ENEWSINDONESIA.COM, BONE – Ketua Tim Penggerak Pemberdayaan Kesejahteraan Keluarga (TP PKK) Kabupaten Bone, Hj. Kurniati Andi Fahsar secara resmi dinobatkan sebagai Bunda Baca Kabupaten Bone.

Sebelum dikukuhkan, Kepala Dinas Perpustakaan dan Kearsipan Kabupaten Bone Drs. Mappangara, MM membacakan beberapa kewajiban Bunda Baca.



– Mengkampanyekan budaya gemar membaca di Kabupaten Bone
– Mengajak tim penggerak PKK secara aktif bersosialisasi gerakan Bone gemar membaca kepada masyarakat Kabuoaten Bone
– Mendukung gerakan Bone gemar membaca yang diaplikasikan melalui salah satu program pokok PKK yaitu pendidikan dan keterampilan
– Bersinergi dengan Dinas Perpustakaan dan Kearsipan Kabupatem Bone untuk mensukseskan kegiatan getakan Bone gemar Membaca.

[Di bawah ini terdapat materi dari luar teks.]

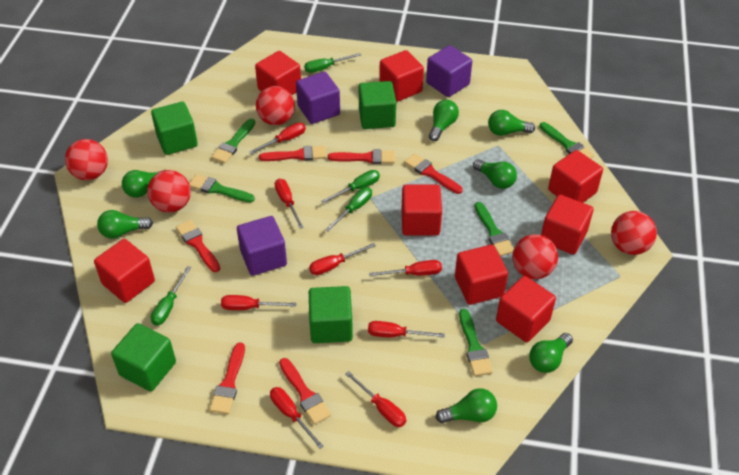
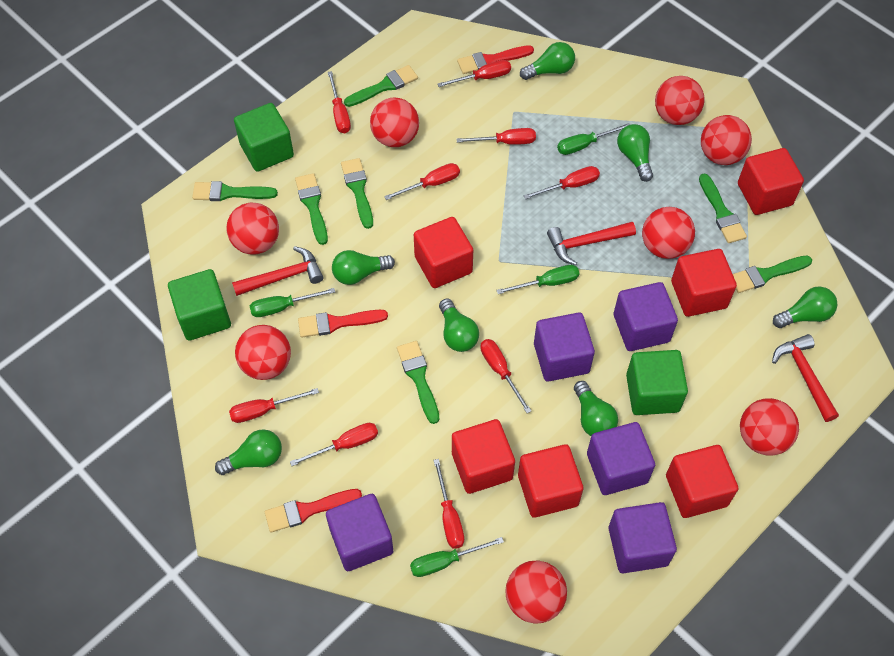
green brush: 5 -> 7
green cube: 4 -> 3
purple cube: 3 -> 5
red ball: 5 -> 8
red brush: 6 -> 3
red cube: 8 -> 6
red hammer: 0 -> 3
red screwdriver: 8 -> 9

Kemudian Hj. Kurniati dikukuhkan langsung oleh Bupati Bone, H. A. Fahsar Mahdin Padjalangi pada kegiatan pengukuhan Bunda Baca Kabupaten Bone dan peresmian perpustakaan ibu dan anak Kabupaten Bone di Jalan Vetran Watampone, Kamis (8/9/2022).

Kepala Dinas Perpustakaan dan Kearsipan Provinsi Sulawesi Selatan Hasan Sijaya mengatakan dalam sambutannya, memberikan gadget kepada anak agar tidak rewel itu adalah perbuatan yang salah, karena efeknya membuat anak jadi depresi bila sudah menjadi maniak.

“Harapan kita, generasi kita tumbuh, terbangun secara fisik dan otaknya cerdas sudah tidak akan lagi karena gadget itu mempunyai radiasi yang kuat lebih khusus terhadap anak – anak,” terang Hasan Sijaya.

Dari itu, dia berharap dengan hadirnya perpustakaan ibu dan anak ini bisa meminimalisasi hal tersebut ditambah dorongan dari sosialisasi ibu – ibu PKK yang dipimpin oleh Bunda Baca yang baru saja dikukuhkan.

Bupati Bone, H. A. Fahsar Mahdin Padjalangi menyampaikan sudah pantas yang menjadi Bunda Baca itu adalah ketua Tim Penggerak (TP) PKK.

“Karena yang bisa mempengaruhi ibu-ibu PKK untuk menggerakkannya, yah, ibu Ketua TP PKK itu sendiri, apalagi kita lihat tugas Bunda Baca ini harus menggerakkan ibu PKK terutama di tingkat desa,” ujarnya.

Bupati mengaku, Bunda Baca yang baru dikukuhkan ini memang rajin membaca.

“Termasuk baca Al Qur’an, dia guru mengaji saya itu. Maka pantas beliau jadi Bunda Baca,” tutur Bupati.

Bupati berharap, dengan hadirnya Taman Baca ini bisa menjadikan magnet bagi masyarakat yang ada di sekitarnya.

“Lokasi ini tadinya adalah Pantai Kering. Seiring berjalannya waktu PKL di sini kita pindahkan dan Alhamdulillah saat ini bisa menjadi tempat bermain dan membaca anak,” ungkapnya.